2021 LDWA 100 – Miles 71 to 80

This is the story of my completing the LDWA 100, something which I didn’t actually always think I’d be able to do. Unlike the previous training walks, I’m going to tell this story in a different way, which is just my feelings about each section of the walk. I usually take hundreds of photos during walks, but when walking 100 miles there are different priorities. My friend Nathan also walked with me for the first 60 miles, but these are my experiences rather than his. These posts are more introspective than usual and there will be an index to these ten ‘stories’ on this page.

The 70 mile mark was one where I knew I’d finish the entire distance, but I couldn’t get out of my mind that I had a lot of hours of walking left. Paul kindly walked the 70 to 80 mile section with me, which was much appreciated, as I had become quite bored of listening to music and needed some human company again. This section of the walk took me around Attlebridge at 70 miles, to Whitwell Railway Station at something like 74 miles and to Reepham at 80 miles. If anyone looks at a map they’ll note that Whitwell Railway Station and Reepham are very close together, but then Google the Themelthorpe Loop (worth reading about for anyone interested in railway history).
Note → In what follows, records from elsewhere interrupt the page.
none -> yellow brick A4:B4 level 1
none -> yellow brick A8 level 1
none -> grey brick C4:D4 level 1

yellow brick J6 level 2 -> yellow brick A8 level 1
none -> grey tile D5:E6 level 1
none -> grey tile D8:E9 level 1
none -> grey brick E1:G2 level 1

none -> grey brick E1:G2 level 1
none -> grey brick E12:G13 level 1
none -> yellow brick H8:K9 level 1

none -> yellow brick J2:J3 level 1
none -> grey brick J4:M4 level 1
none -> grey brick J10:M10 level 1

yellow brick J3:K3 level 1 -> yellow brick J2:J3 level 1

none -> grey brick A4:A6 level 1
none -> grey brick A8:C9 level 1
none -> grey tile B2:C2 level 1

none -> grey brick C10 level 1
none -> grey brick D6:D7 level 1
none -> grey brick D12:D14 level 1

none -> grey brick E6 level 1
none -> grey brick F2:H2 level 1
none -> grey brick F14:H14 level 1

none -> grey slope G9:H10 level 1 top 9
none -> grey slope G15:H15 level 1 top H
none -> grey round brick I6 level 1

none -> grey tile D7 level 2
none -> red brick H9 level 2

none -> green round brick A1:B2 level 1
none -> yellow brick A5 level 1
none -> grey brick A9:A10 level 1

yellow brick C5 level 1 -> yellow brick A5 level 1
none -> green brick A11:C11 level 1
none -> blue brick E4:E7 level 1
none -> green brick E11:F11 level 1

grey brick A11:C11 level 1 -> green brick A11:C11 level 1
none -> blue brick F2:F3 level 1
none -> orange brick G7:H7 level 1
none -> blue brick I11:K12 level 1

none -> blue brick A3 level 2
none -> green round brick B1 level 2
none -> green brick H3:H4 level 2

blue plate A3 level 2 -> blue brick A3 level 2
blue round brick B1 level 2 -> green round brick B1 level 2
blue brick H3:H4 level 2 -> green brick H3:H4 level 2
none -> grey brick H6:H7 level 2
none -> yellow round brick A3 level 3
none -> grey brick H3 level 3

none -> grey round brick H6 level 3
When I’m writing this up, the distance of ten miles might not sound much, but it is in context of the whole 100 event. It takes over three hours to walk each of these sections, and when tired, that is something of a slog. I felt that the section to Whitwell Railway Station seemed to take much longer than it had when we reccied the walk a few weeks ago and things started to feel a little more difficult. There was some sort of event on at the station, which is now a heritage railway, and I was a little envious of the people sitting near the cafe having something to eat and drink after going on a two-mile stroll. A little walk like that seemed entirely sensible, right and proper, especially if there was a pub visit afterwards.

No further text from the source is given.